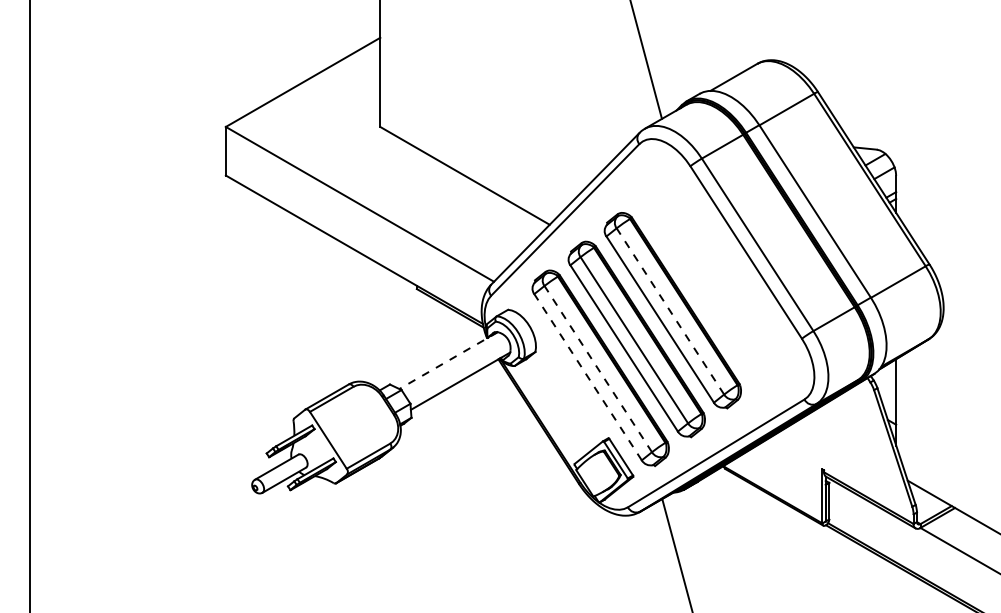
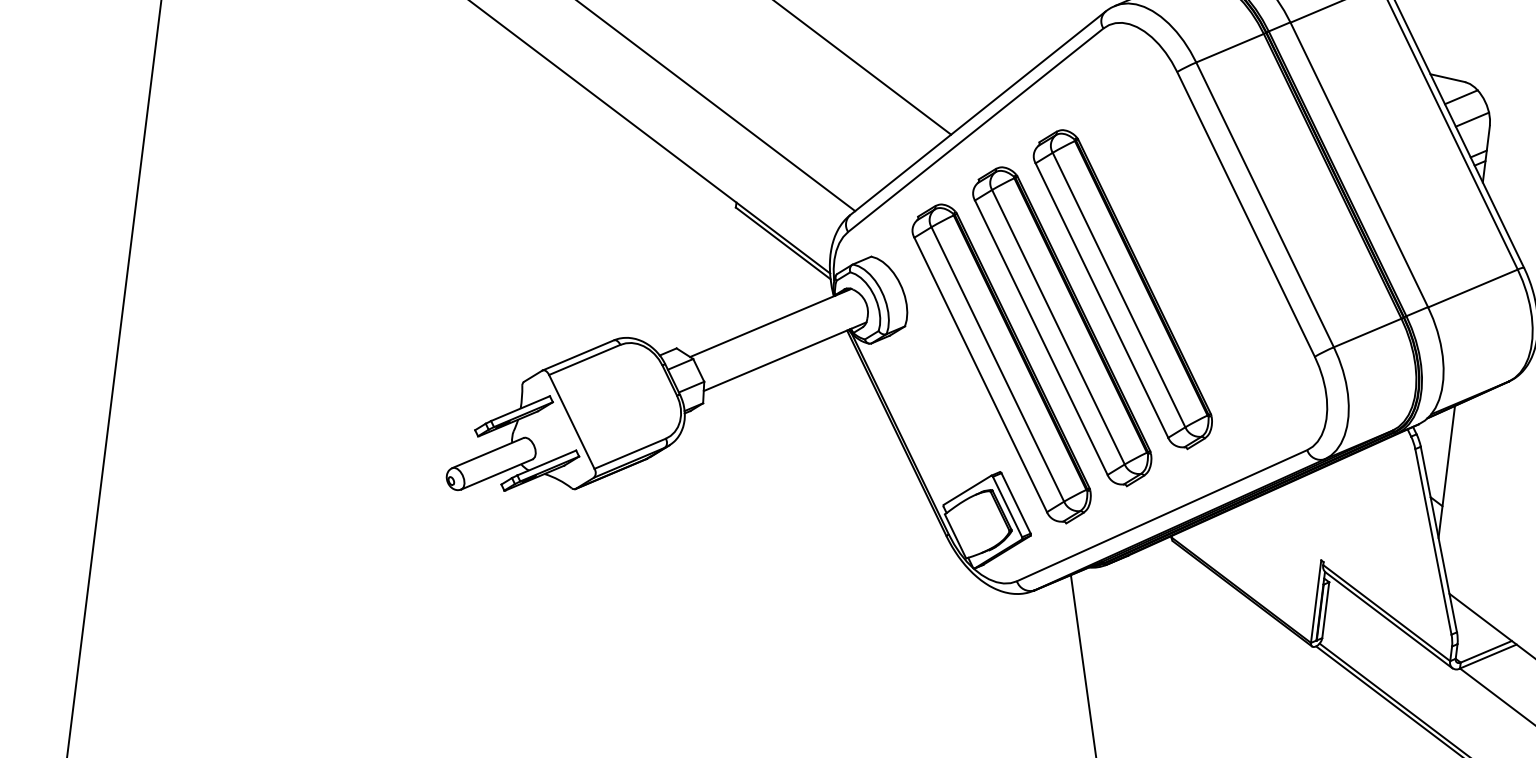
line: (670, 311) -> (1119, 290), dashed -> solid
line: (448, 360) -> (770, 322), dashed -> solid
line: (598, 369) -> (998, 365), dashed -> solid
line: (588, 377) -> (981, 375), dashed -> solid

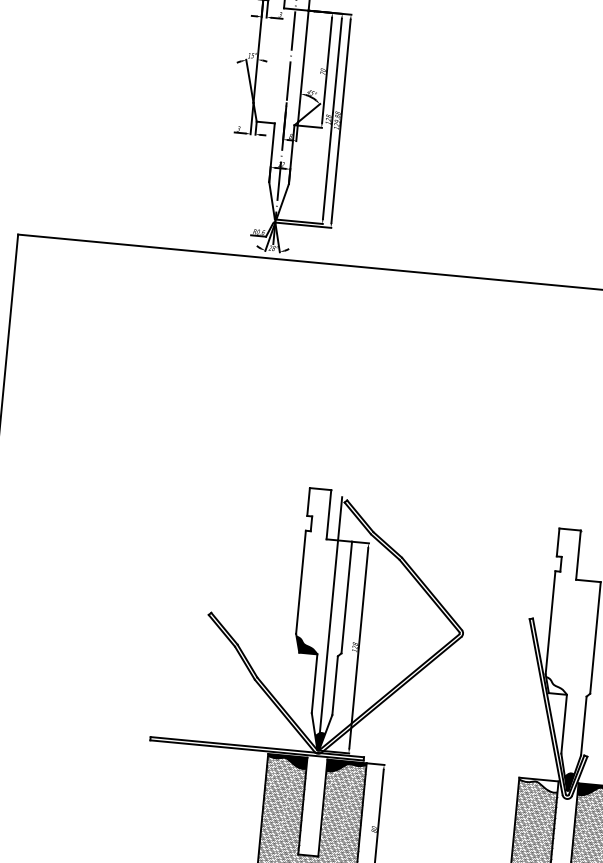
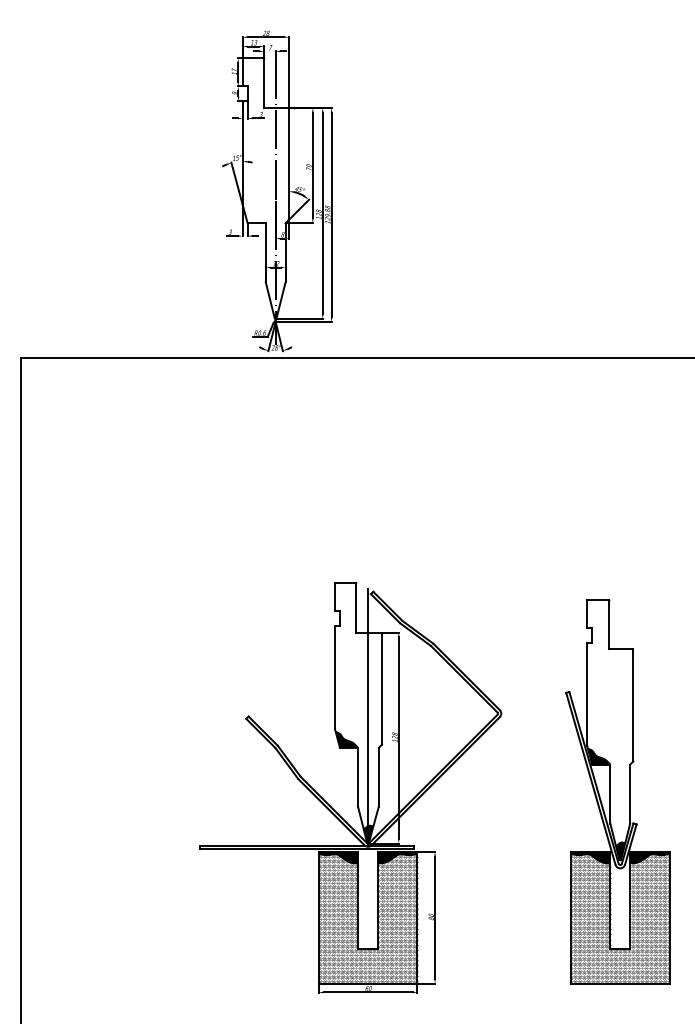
fill: (556, 685) -> (599, 756), added
fill: (538, 785) -> (590, 857), added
====
* Exercise description *
Can you repeat every record above exactly, apart from the pictures?

* Answer area *
line: (670, 311) -> (1119, 290), dashed -> solid
line: (448, 360) -> (770, 322), dashed -> solid
line: (598, 369) -> (998, 365), dashed -> solid
line: (588, 377) -> (981, 375), dashed -> solid

fill: (556, 685) -> (599, 756), added
fill: (538, 785) -> (590, 857), added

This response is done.